If I imagine the muffin, it’s still a bit dull. The muffin is only perceived to be of really high quality if there are some chocolate chunks on top: like testing software.
The only problem is that – just like testing in the software delivery process – the chocolate is only “applied” after baking the major part of the product. It looks good and smells good. But does a muffin with a very few chocolate chunks only on top really taste better?
No, because there is no chocolate inside the muffin, just like testing does not improve the quality of a software:
When you test software you basically analyse a (hopefully) isolated system in a controlled environment. And no matter what you do, that system does not change. You may find behaviours in the system that are unexpected (which are the bugs / defects we are trying to find). But they were in the system already (before you started your test case) and they will be in there afterwards. No system under test does ever change its state (exception: quantum mechanics). Thus, the system does not evolve or improve (in quality) while you test it. Yet, another cycle of development in necessary to actually improve quality.
But that is quite sad. I am a quality analyst. An enthusiast. Caring about the quality of my product is my job description. Usually I am the team member most passionate about it. How can I be the only one who is not able to actually improve the quality?

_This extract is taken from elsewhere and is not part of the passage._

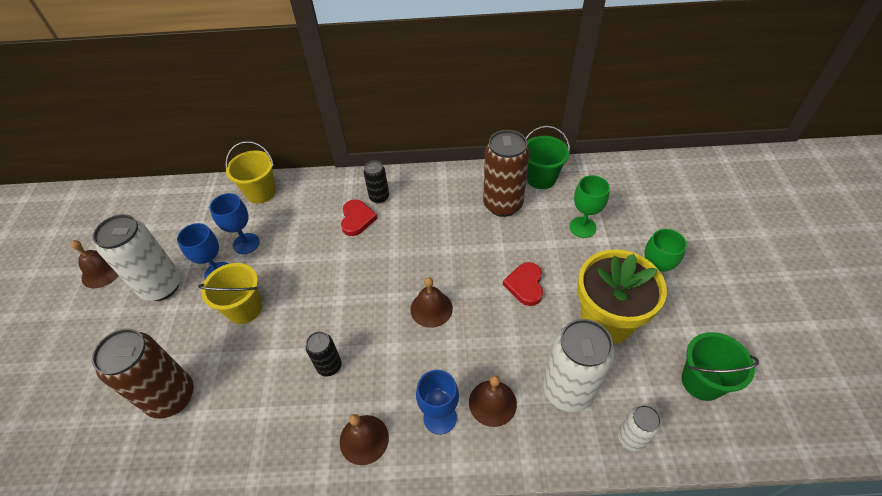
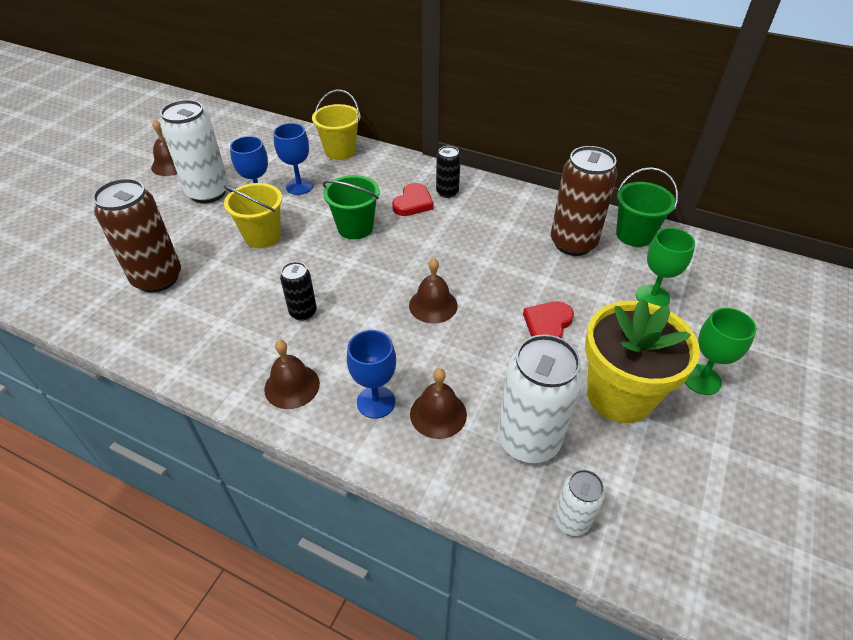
camera: 25 degrees right, 5 degrees down
(701, 381) = (701, 507): green bucket -> green bucket (355, 227)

With this mini-series of blog posts we want to investigate how we can be involved to improve quality in software early on – how to bake chocolate into the muffin!
Usually, a typical day in the life of a tester may look like this, where you pick a new build, deploy it to a test server, run smoke test and your extensive test suite. Possibly its (partly) automated. When no blockers are found one would monitor the production environment, ensure everything is healthy and announce & ship the build to production. Maybe you have a test suite running in production to ensure your delivery there:
However, that is only the last bit of a longer process. Normal, agile software delivery teams have a process that looks similar to the following one:
Each column is often reflected in tools like Mingle, Trello or Jira: “in analysis” is the step where Product Managers or Business Analysts work out the requirements for the projects. Once they are done they move into the next column. That could be a planning meeting where a sprint backlog is filled. We call the backlog “Ready for Dev” column. At some point devs pick up a story, works on it, finish it and put it into “Ready for QA” until a QA picks it up, works on it and ships it. Then a story is finally done.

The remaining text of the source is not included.